El Salón de los cuadros torcidos era el lugar donde iba a
parar cualquier objeto o ser que se extraviaba. Todo lo que no hallaba su sitio
en el mundo, tanto si lo había perdido, como si nunca había dispuesto de él, lo
encontraba allí.
Cosas inimaginables, reliquias de todas las épocas y
personajes más propios de un museo de horrores se escondían tras sus muros.
En realidad, el Salón era un ente hecho a sí mismo, pues no
se trataba de un salón en el estricto sentido de la palabra. Era más bien un
laberinto interminable, un universo infinito que no dejaba de girar sobre su
propio eje y parecía respirar, como si tuviera vida propia. Así que podría
decirse que el contenido acabó creando al continente.
No existía una manera clara ni un vía definida para llegar
hasta sus puertas. No debías querer llegar. No debías querer encontrar el camino.
Quizá así, y sólo quizá, tendrías la posibilidad de descubrirlo.
Tú no localizabas el Salón. El Salón te localizaba a ti.
No había realmente nada que hacer allí. Sin embargo, nadie
se aburría, pues cada persona encontraba dentro una ocupación.
Se llamaba Oniria. Bueno, en realidad no, pero le había
puesto un nombre tan corriente, común y ordinario, que casi podía considerarse
una ofensa que una persona extraordinaria como ella tuviera asignado un nombre
tan vulgar. Oniria le quedaba mejor, casi como esos cientos de guantes
desparejados de por vida que descansaban plácidamente en el Salón de los
cuadros torcidos.
Su objeto favorito del Salón era un galeón británico del
siglo XVII, que un buen día el mar engulló y nunca nadie volvió a ver. Le gustaba soñar que era marinera y surcaba
los siete mares viviendo aventuras y descubriendo islas perdidas, con náufragos
y especies animales desconocidas por el ser humano.
Oniria era el Sol y todas las estrellas de este universo
juntas. A veces no se la podía mirar demasiado tiempo seguido, porque
resplandecía tanto, que podías quemarte. Era el rocío en primavera, un campo de
fresas en su máximo esplendor, la música que te hacía bailar hasta el
agotamiento.
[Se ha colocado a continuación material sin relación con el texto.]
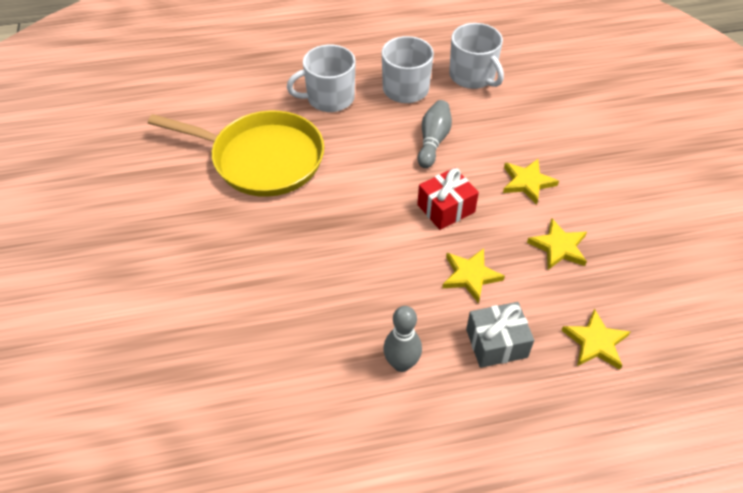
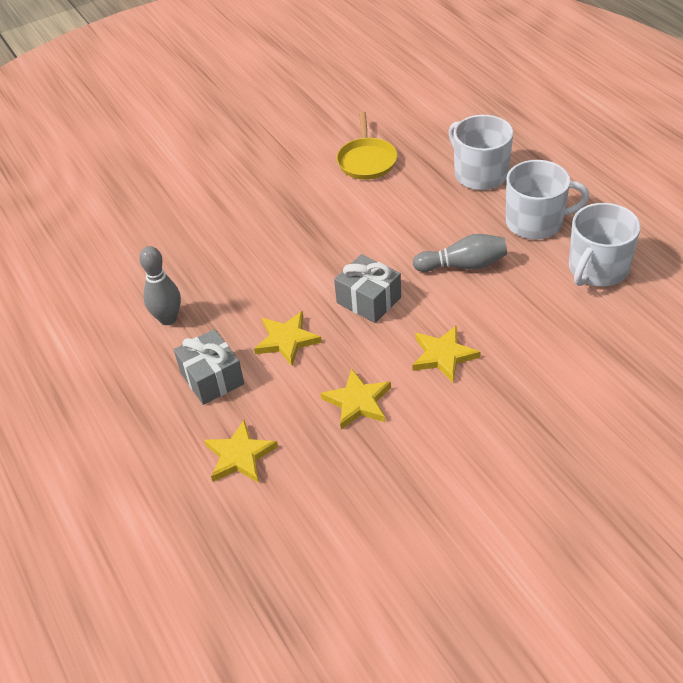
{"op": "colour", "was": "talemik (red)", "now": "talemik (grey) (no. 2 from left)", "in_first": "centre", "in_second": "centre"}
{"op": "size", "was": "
Oniria era vida, vida pura, en su histrionismo y en su voz
cantarina, en la pasión que volcaba en cada pequeña cosa que hacía y en el
entusiasmo que nunca la abandonaba.
Con todo, Oniria se sentía perdida con facilidad. No
comprendía el mundo demasiado bien, así como tampoco la vida, y acabó convirtiéndose
en una visitante asidua del Salón. A ella le encantaba. Como buena exploradora
que era, encontró infinidad de cosas, que sabía que no le pertenecía, y que
nunca lo harían, pero ella disfrutaba descubriendo.
Entre todos esos descubrimientos, sin duda, el más
importante, fue Insomnia.
No está claro quién encontró a quién, quizá es un detalle
nimio en esta historia. Ni dónde. Quizá llevaban mucho tiempo coincidiendo sin
saberlo, o quizá chocaron un día de forma brusca y frontal, como un accidente
sin heridos que, posiblemente, su destino.
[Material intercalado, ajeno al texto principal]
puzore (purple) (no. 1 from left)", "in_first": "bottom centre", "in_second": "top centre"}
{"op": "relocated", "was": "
Insomnia escondía mucho, mucho más de lo que le mostraba al
mundo. Era frío como el hielo y cortante como el acero, o eso era lo que él
ansiaba aparentar.
Las palabras salían de su boca con cuentagotas, y arrastraba
los pies como si la sangre se le hubiera congelado en las venas y las ganas de
vivir se le hubieran evaporado de lo más hondo del corazón. Él no se divertía
curioseando entre las montañas de curiosos elementos del Salón. Más bien,
parecía no divertirse nunca, o más bien, haber perdido la capacidad de hacerlo.
Vagaba por el Salón como un alma en pena, como un espíritu
errante que sigue aquí para atormentar a alguien. La única diferencia es que el
único atormentado, hasta el extremo de parecer permanentemente sumido en una
vigilia envuelta en sombras, era él.
Insomnia era, con toda seguridad, de las pocas personas a
las que el Salón abría sus puertas y acababan más perdidas de lo que habían
estado antes de entrar.
De alguna forma, quizá por una casualidad caprichosa, o
porque estaba escrito en alguna parte, se encontraron. Y conectaron bien.
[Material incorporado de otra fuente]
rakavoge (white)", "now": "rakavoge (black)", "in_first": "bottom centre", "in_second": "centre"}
Formaban una pareja de lo más particular. Oniria era de
color rosa chicle, rojo sangre, amarillo pollo y verde césped, azul cielo y, en
resumen, y nunca mejor dicho, se resumían en ella todos los colores que puedas
imaginar. En contraposición, Insomnia era gris. Totalmente de un gris que
provocaba melancolía, desasosiego y desazón a cualquiera que lo mirase. Aunque
a Oniria no.
Pero Oniria no era cualquiera.
La segunda diferencia especialmente notoria era la
diferencia de edad que existía entre ambos. Oniria era demasiado joven para
considerarse mayor, y demasiado mayor, para considerarse joven. Pero Insomnia
era mayor, a secas. Muy mayor. Los años parecían pesar como una losa en un
espalda.
Sin embargo, si hay un lugar, existente o imaginario, donde
los años que marque tu carnet importen menos que nada, ese era el Salón.
Se encontraban a veces, pero se buscaban muchas más. Sobre
todo, en el mundo real, pero nunca se encontraron allí, y, presos de la
resignación, y quizá de alguna broma sin gracia del destino, entendieron que
sólo podrían disfrutar el uno del otro en el Salón.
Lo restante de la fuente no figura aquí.